Duodenogastric reflux causing bile gastropathy was common in patients who had undergone gastric resection surgery for peptic ulcer disease. Other than for cancer or rare indications like hypersecretory syndromes not responsive to acid suppression, these operations are largely obsolete even in adults these days, making this disorder uncommon. The mere finding of bile in the stomach at endoscopy is common and unlikely to be of any significance.

Chronic varioliform gastritis is a subacute, inflammatory gastric mucosal disease characterized by swollen congested rugae and disseminated mucosal erosions which is exceedingly rare in childhood.1

COMPLICATIONS AND TREATMENT

Principles of management are given here, with treatments specific to less common forms of gastritis given under each type of gastritis. The approach to H pylori is a special case and is addressed separately in the section above.

Gastric acid and pepsin are major factors in the final pathway leading to mucosal damage. Therefore, acid-suppressing or buffering therapy is often important in the management of gastritis and of peptic ulcer disease, but not always. Proton pump inhibitors (PPIs) are generally recommended treatment of acid peptic disorders, and as part of H pylori eradication therapy. The length of therapy depends upon the etiology and severity of the disease, but initial PPI therapy usually should not exceed 2 months. H2-receptor antagonists (eg, raniti-dine, cimetidine, famotidine) are also commonly used in children. However, they are of lower efficacy than PPIs, and their major drawback is the tolerance that develops, often within a few weeks.129,130 Antacids may relieve occasional dyspepsia, but they are not useful for treatment of significant disease. Chronic use of acid suppression therapies (proton pump inhibitors or H2-receptor antagonists) may increase rates of community-acquired pneumonia in adults and children, Clostridium difficile infection in adults, bacterial gastroenteritis in adults, gastroenteritis in children, candidemia and necrotizing enterocolitis in preterms, and vitamin B12 deficiency in adults over 65 years.131-137

Sucralfate is a complex of aluminum and sulfated sucrose that has very little acid-neutralizing ability. It is occasionally used for children with large areas of oozing from the stomach, or in children where duodenogastric reflux is thought to be a cause of symptoms. In children with renal failure, aluminum may be inadequately excreted; therefore, aluminum levels should be monitored closely, or, better yet, sucralfate use should be avoided.

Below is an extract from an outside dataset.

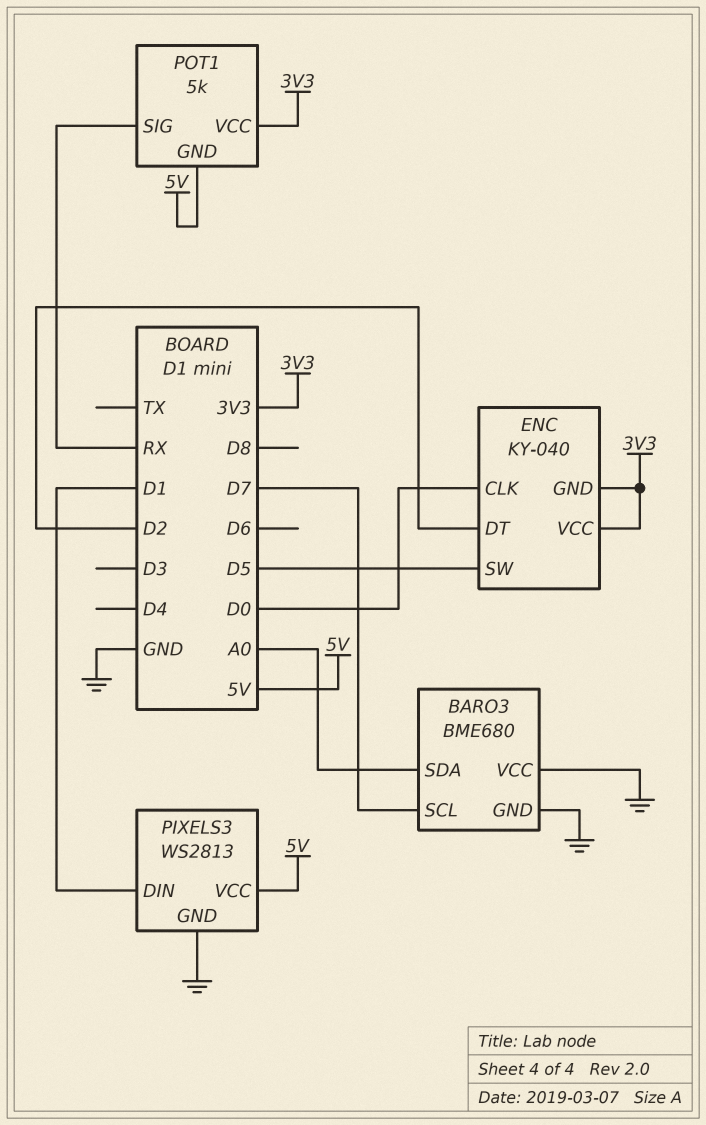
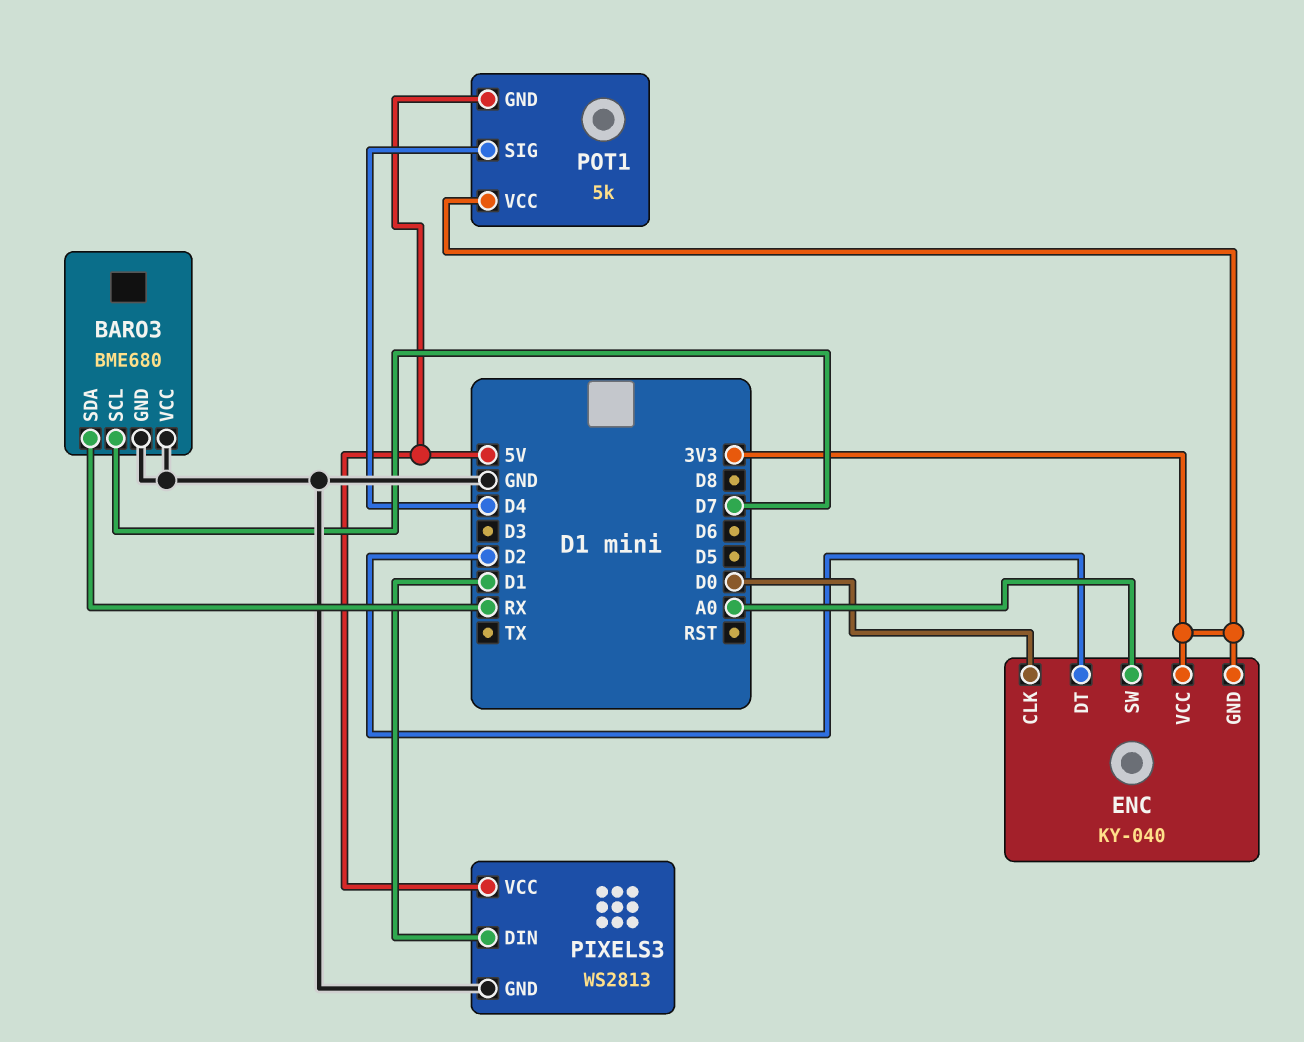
BARO3 pin SDA: A0 -> RX
ENC pin SW: D5 -> A0
POT1 pin SIG: RX -> D4

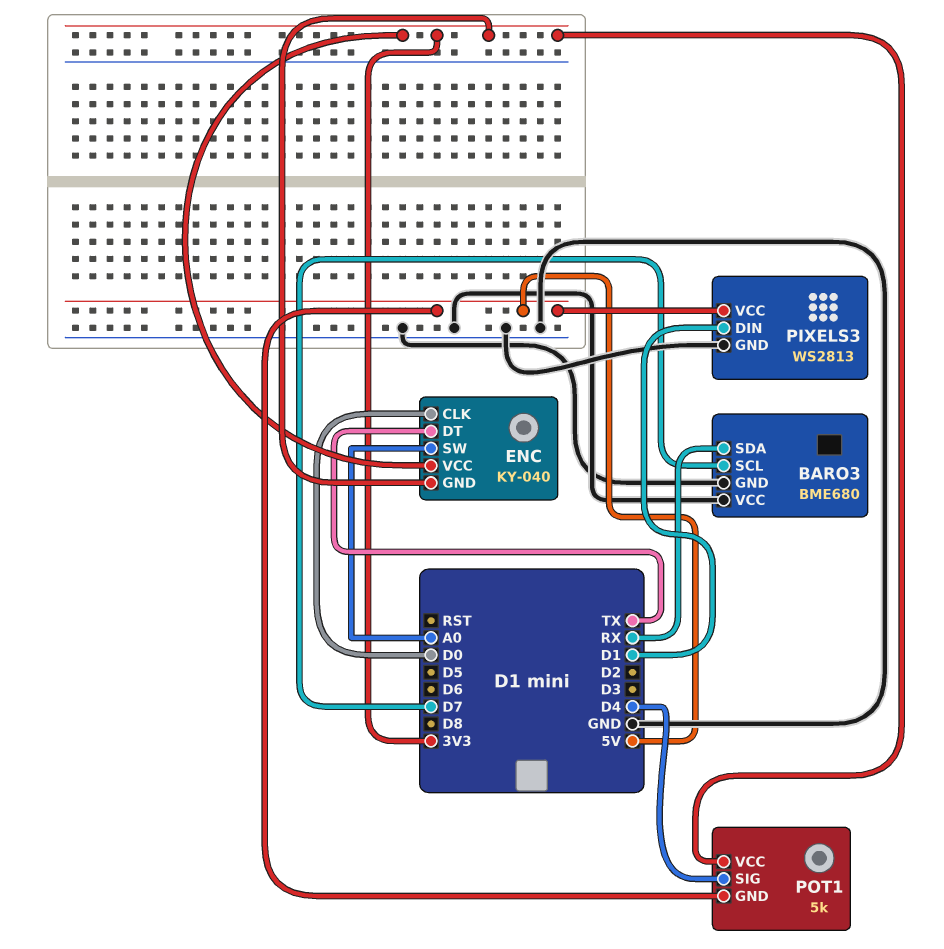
ENC pin DT: D2 -> TX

When appropriate, specific treatment of the underlying cause of the mucosal injury should be administered. For example, the key management strategy for stress-induced gastritis is treatment of the underlying acidosis, hypoxemia, or sepsis. Traumatic gastropathy requires supportive therapy as well as attention to the underlying cause of forceful emesis. Crohn disease or eosinophilic gastritis is treated with immune modulation.

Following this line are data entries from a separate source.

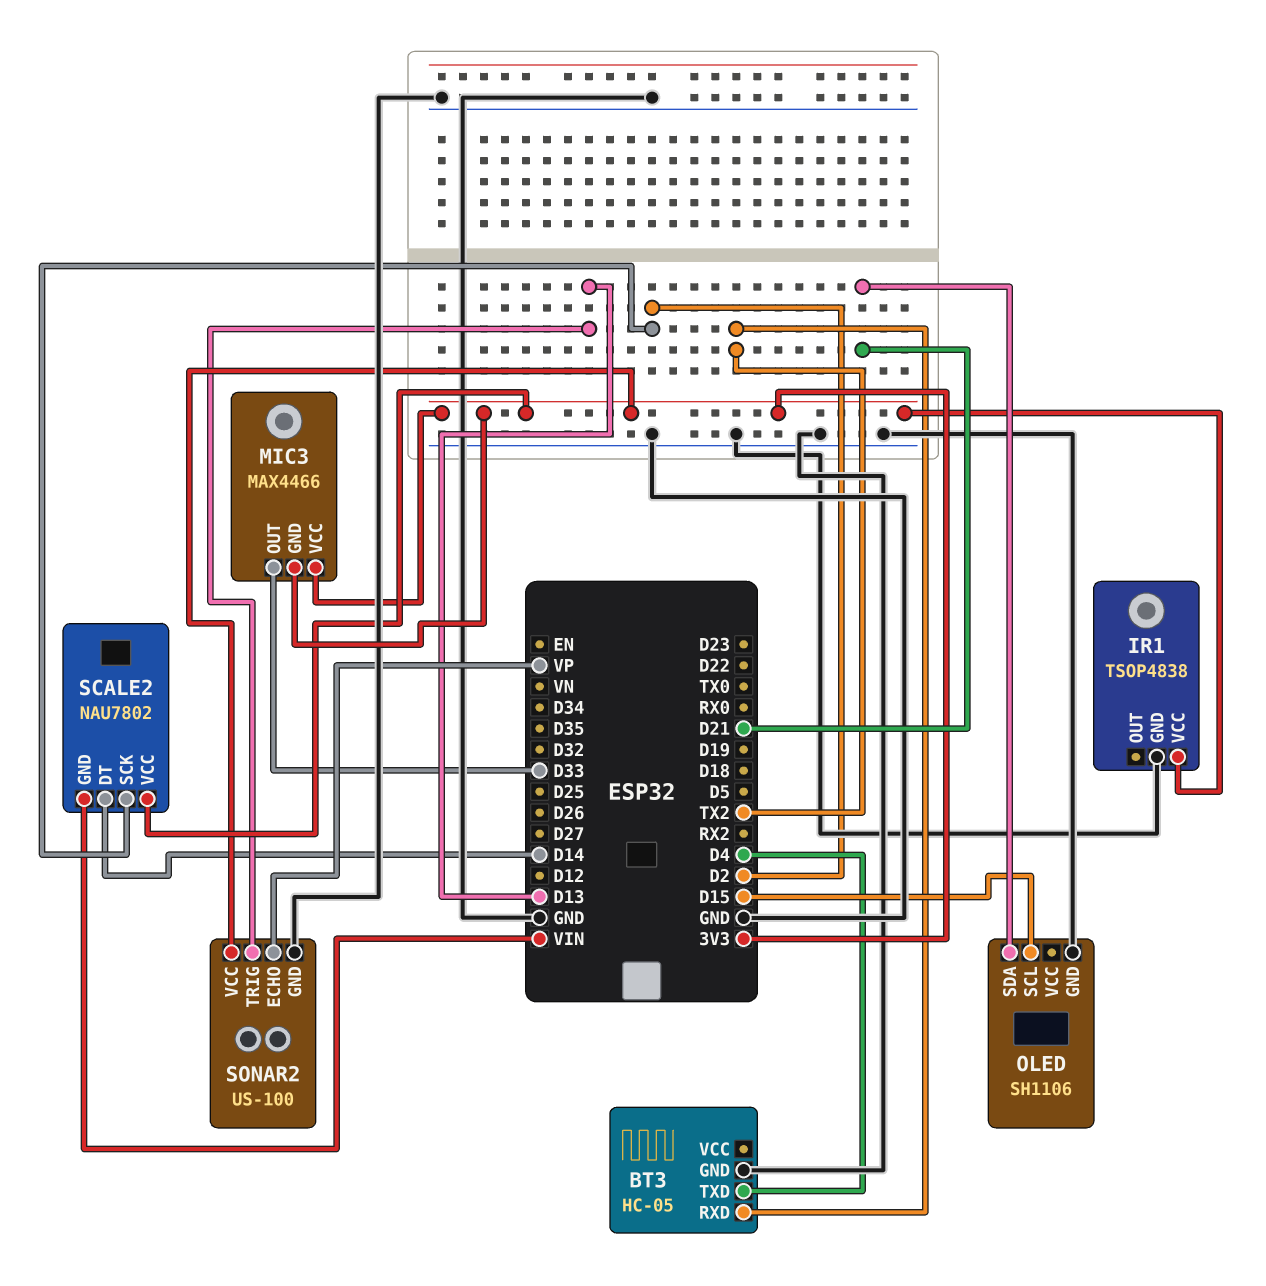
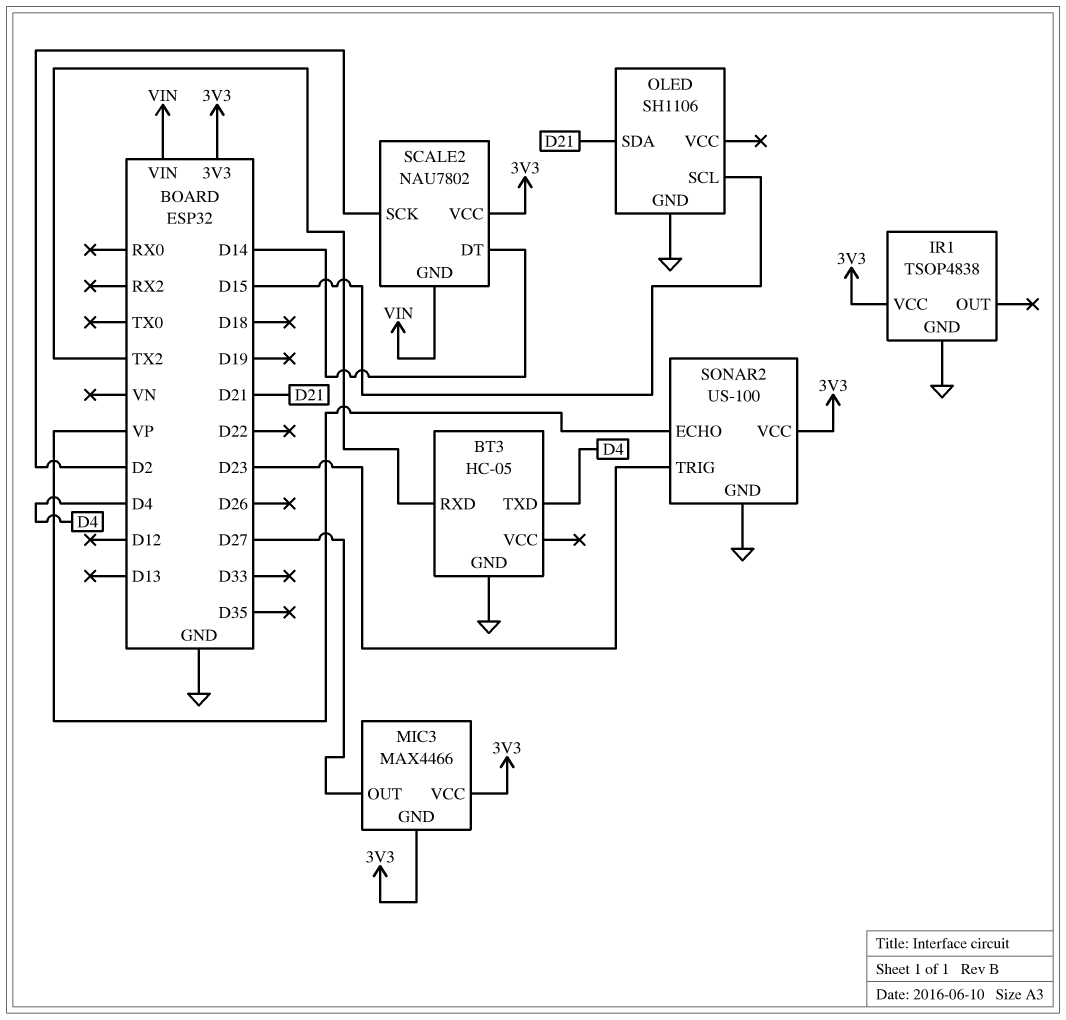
MIC3 pin OUT: D33 -> D27
SONAR2 pin TRIG: D13 -> D23

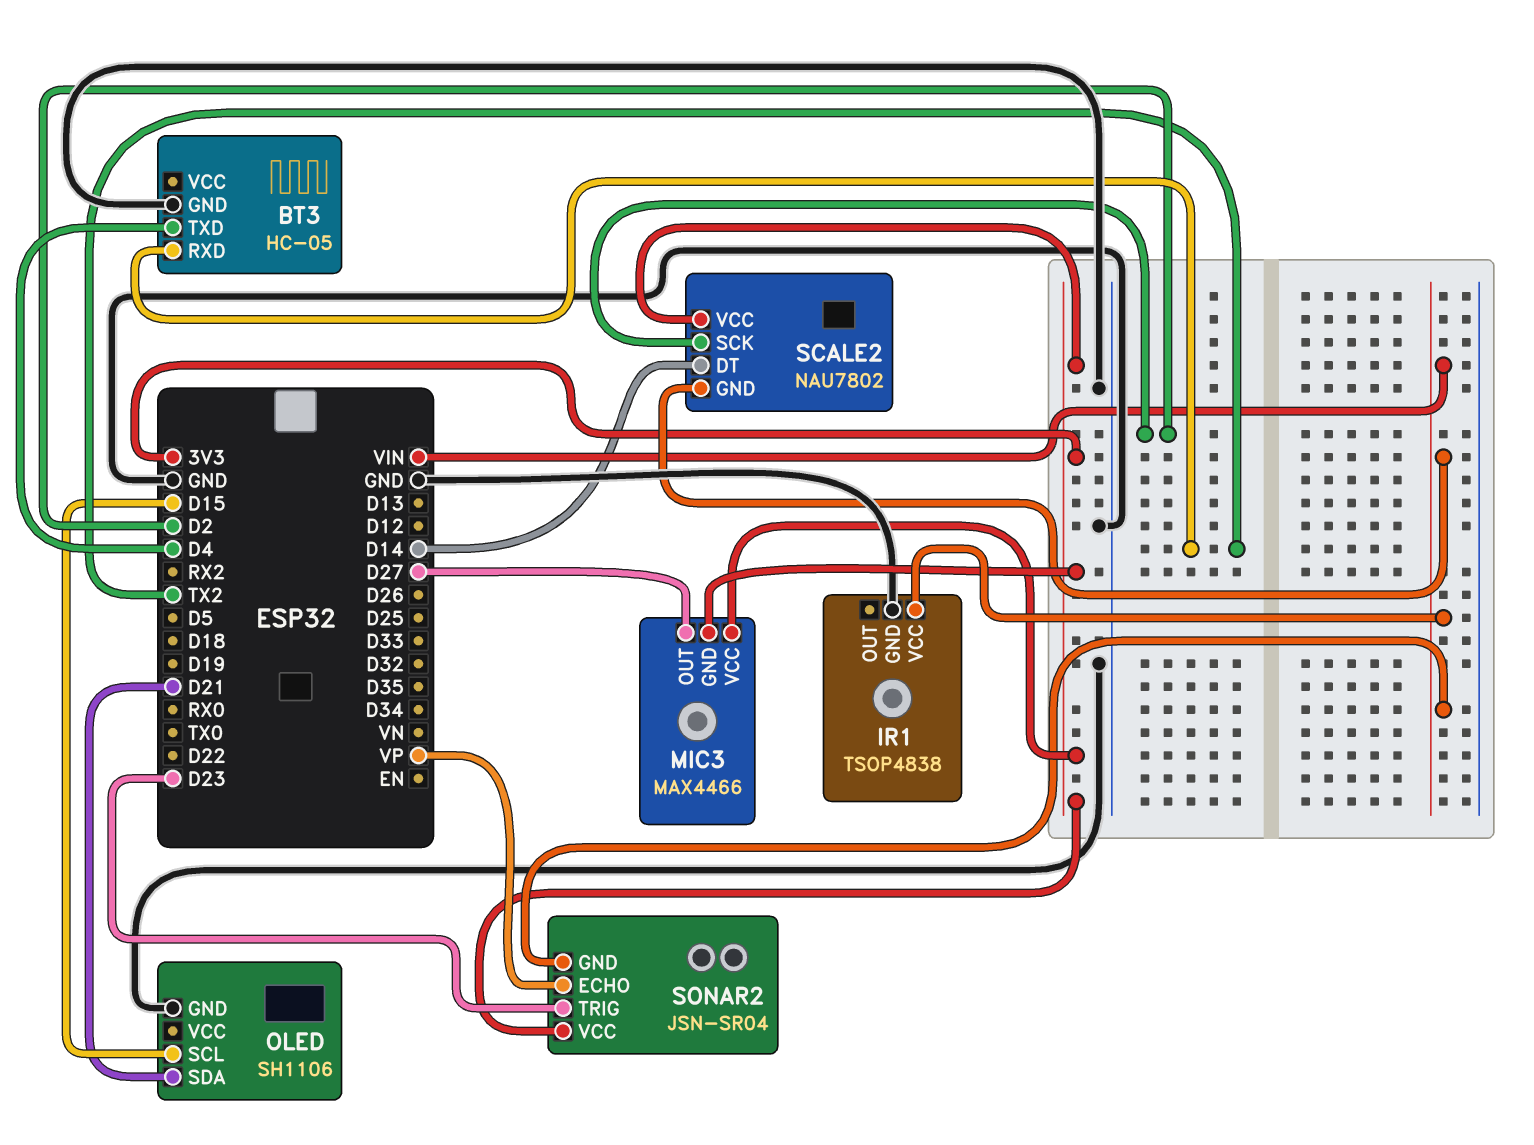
IR1 pin VCC: 3V3 -> VIN
SONAR2: US-100 -> JSN-SR04
SONAR2 pin GND: GND -> VIN

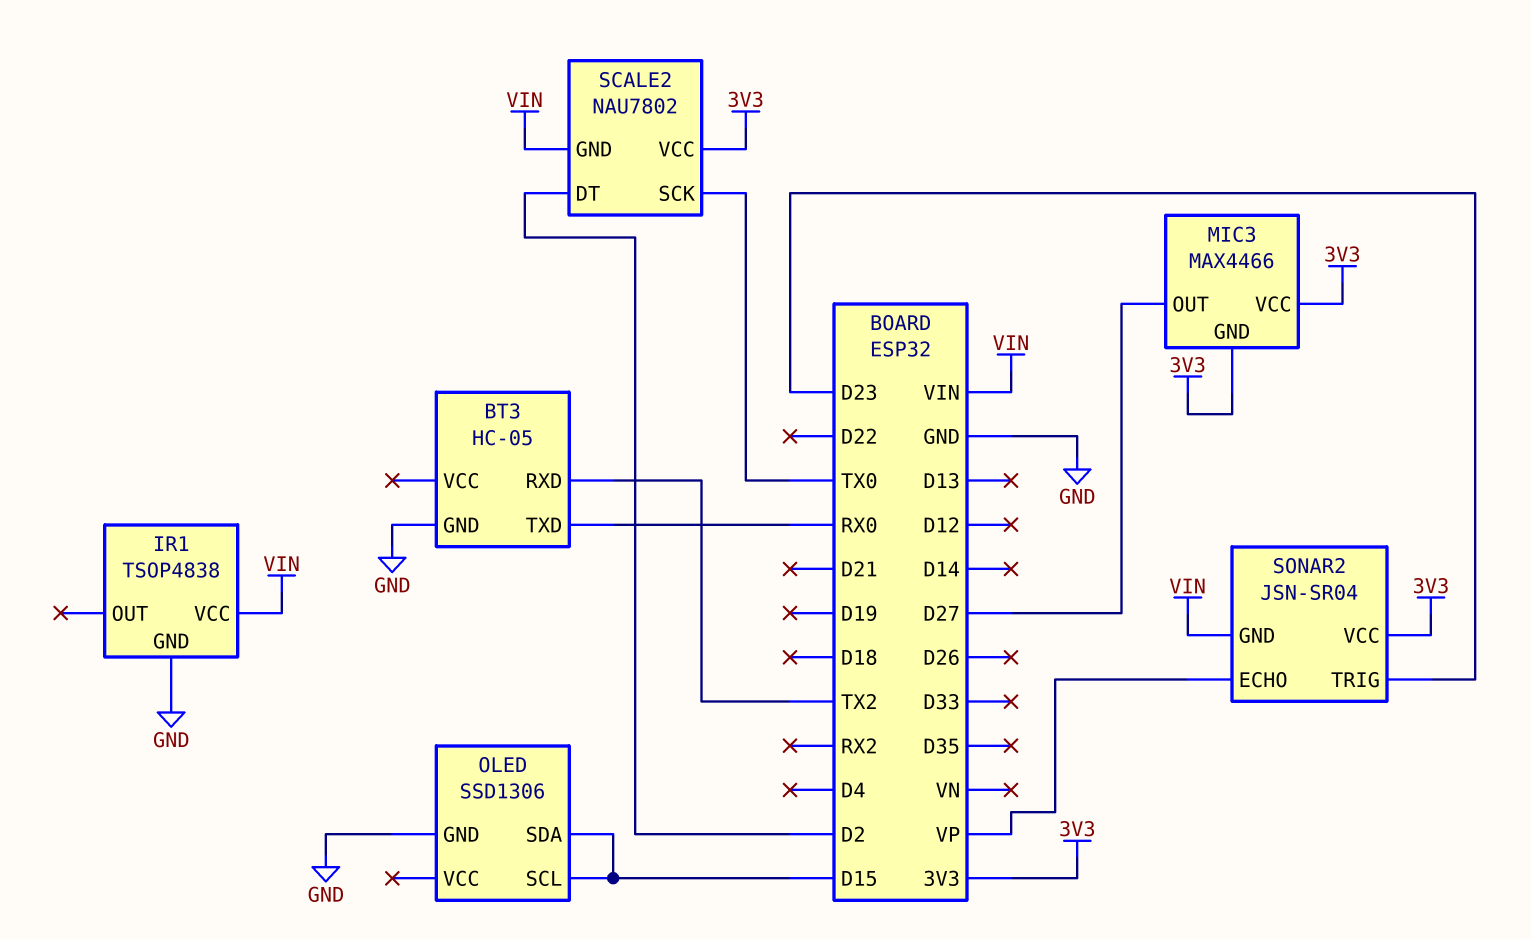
BT3 pin TXD: D4 -> RX0
OLED: SH1106 -> SSD1306
OLED pin SDA: D21 -> D15
SCALE2 pin DT: D14 -> D2
SCALE2 pin SCK: D2 -> TX0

Diet plays little role in the prevention or treatment of acid peptic disease. In some patients, it may be useful to exclude beverages causing increased acid secretion, such as tea, coffee, and cola. Bland diets are not of any proven benefit in the treatment of peptic ulcers and serve only to diminish quality of life. There is no need specifically to exclude spicy foods from the diet, unless the patient complains that these cause symptoms; the same principle applies to other foods.

The major complications of gastritides are bleeding, which is either diffuse or in the case of peptic ulcer disease may be focal and severe; perforation that sometimes penetrates into an adjacent organ (eg, pancreas); and distortion of the antrum or pylorus or duodenum, which results in varying degrees of gastric outlet obstruction.138 Other complications such as hypoalbuminemia or B12 deficiency are observed in specific disorders as discussed above.

Bleeding is treated with endoscopic therapy or surgery as discussed in Chapter 387. Treatment of scarring and distortion of the gastric outlet may require endoscopic dilation139 or, rarely, surgery.